Barrett was possibly the least successful balloon adventurer ever, he made exactly one half-way successful flight; spending a couple of hours being dragged through hedgerows by a recalcitrant airship that was dismembered by over enthusiastic field hands as soon as it eventually came to rest. We’re not going to talk about the time he almost set a dog and a cat on fire.
Lack of success as an aeronaut aside, Barrett’s true importance lies in the fact that he was virtually the first “magician” since the Medieval period to create a magical “Do It Yourself” textbook. It remained a significant part of the exploration of the occult until the publication of Crowley’s Magick In Theory and Practice (1929) supplanted it slightly in the minds of serious practitioners on the grounds that magickal education is all very well, but it’s better when there are also naked people involved.

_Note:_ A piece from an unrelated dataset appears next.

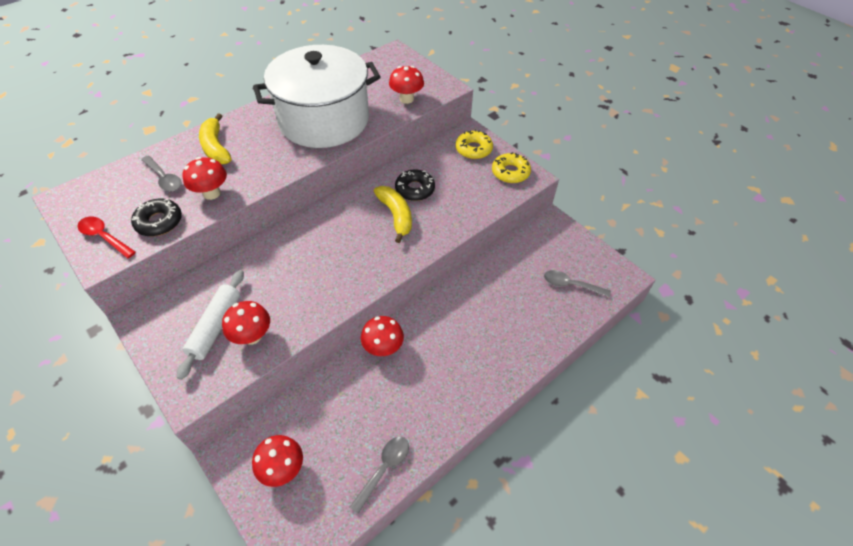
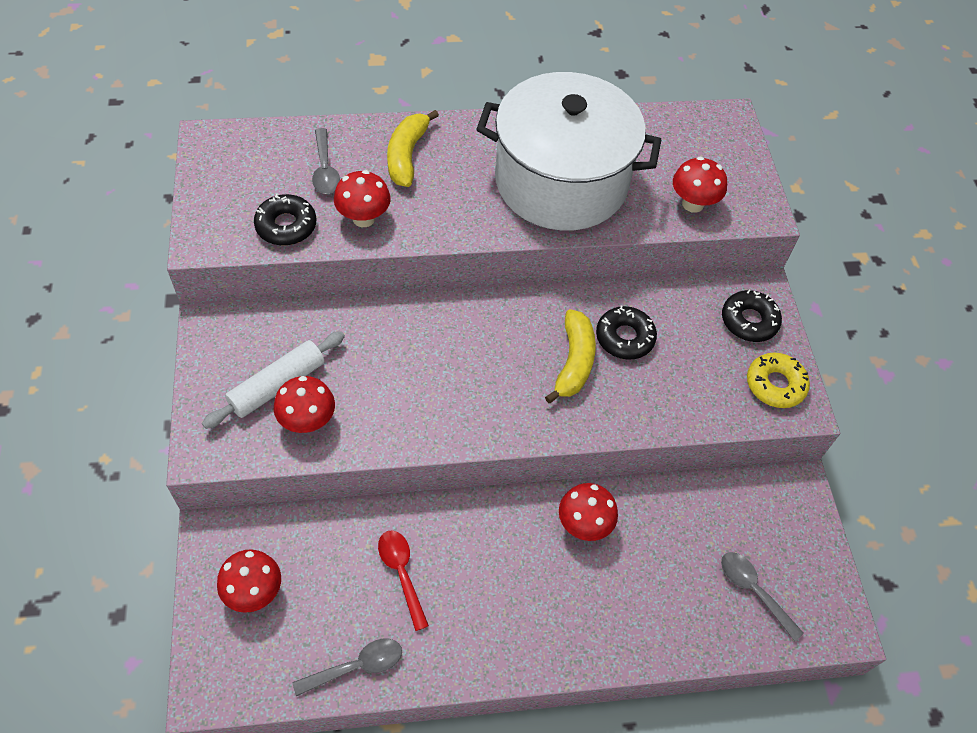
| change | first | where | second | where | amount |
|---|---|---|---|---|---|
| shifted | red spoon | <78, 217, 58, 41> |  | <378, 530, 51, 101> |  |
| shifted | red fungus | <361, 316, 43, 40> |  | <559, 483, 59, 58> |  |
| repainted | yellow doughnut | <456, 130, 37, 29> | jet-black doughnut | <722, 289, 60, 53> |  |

“The Magus” is a remarkable piece of work, covering as it does just about every part of magical theory. The title alone covers three quarters of the page:
“The Magus, Or Celestial Intelligencer; Being a Complete system of Occult Philosophy. In three books: Containing the Antient and Modern Practice of the Cabalistic Art, Natural and Celestial Magic & c. ; shewing the wonderful effects that may be formed by a knowledge of the Celestial Influences, the Occult Properties of Mestals, Herbs and Stones, and the Application of Active to Passive Principles Exhibiting The Sciences of Natural Magic; Alchemy or Hermetic Philosophy; Also The Nature Creation, and Fall of Man; His Natural and Supernatural Gifts; The Magical Power Inherent in the Soul & c. ; The Composition and Construction of All Sorts of Magic Seals, Images, Rings, Glasses & c. ; The Virtue and Efficacy of Numbers, Characters and Figures, of Good and Evil Spirits. Magnetism and Cabalistical or Ceremonial Magic; In which The Secret Mysteries of The Cabala are explained; The Operations of Good and Evil Spirits; All Kinds of Cabalistic Figures, Tables, Seals and Names with their use & c. The Times, Bonds, Offices and Conjuration of Spirits. To Which Is Added Biographia Antiqua , or the Lives of the most eminent Philosphers, Magi & c. The Whole illustrated with a great Variety of Curious Engravings, Magical and Cabalistical Figure & c.”
His intention, as evinced by an advertisement printed inside the first (and only for 70 odd years) edition of the book, was to form a magical school with no more than 20 students where he would teach the theories and practices defined in The Magus. Barrett seems to have been one of those people who hovered on the misty border between penury and discovery. His work (and hobbies come to think of it) displays a fascination with systems of thought, the building of cross disciplinary equations and the embracing of technology. Like a kind of occult Rochester he seems to have been resourceful, frequently brilliant and totally unable to settle. Remarkably little is known about him, either his early life or his subsequent adventures after 1802 until his death at some time in (presumably) the 1820’s. Even his two primary biographers; the deliciously erudite and eccentric Timothy d’Arch Smith and later Mr. Francis King have very little light to shed upon what actually happened to Barrett before or after his abortive foray into the upper atmosphere. It is speculated he was a surgeon’s mate in the Royal Navy, it’s known that in 1800 he married sixteen year old Grace Hodge and a year later had a son.
His occult school seems to have been relatively successful (if Montague Summers can be relied upon, and he can’t, not normally), being based at least for a while at 99 Norton Street in London. The careers of a couple of his pupils can be tracked into the mid nineteenth century. Of Barrett himself there are few traces. Personally I would be inclined to favour the idea that he finally finished his masterpiece of an airship and attained his ambition “To be abandoned to a new element.”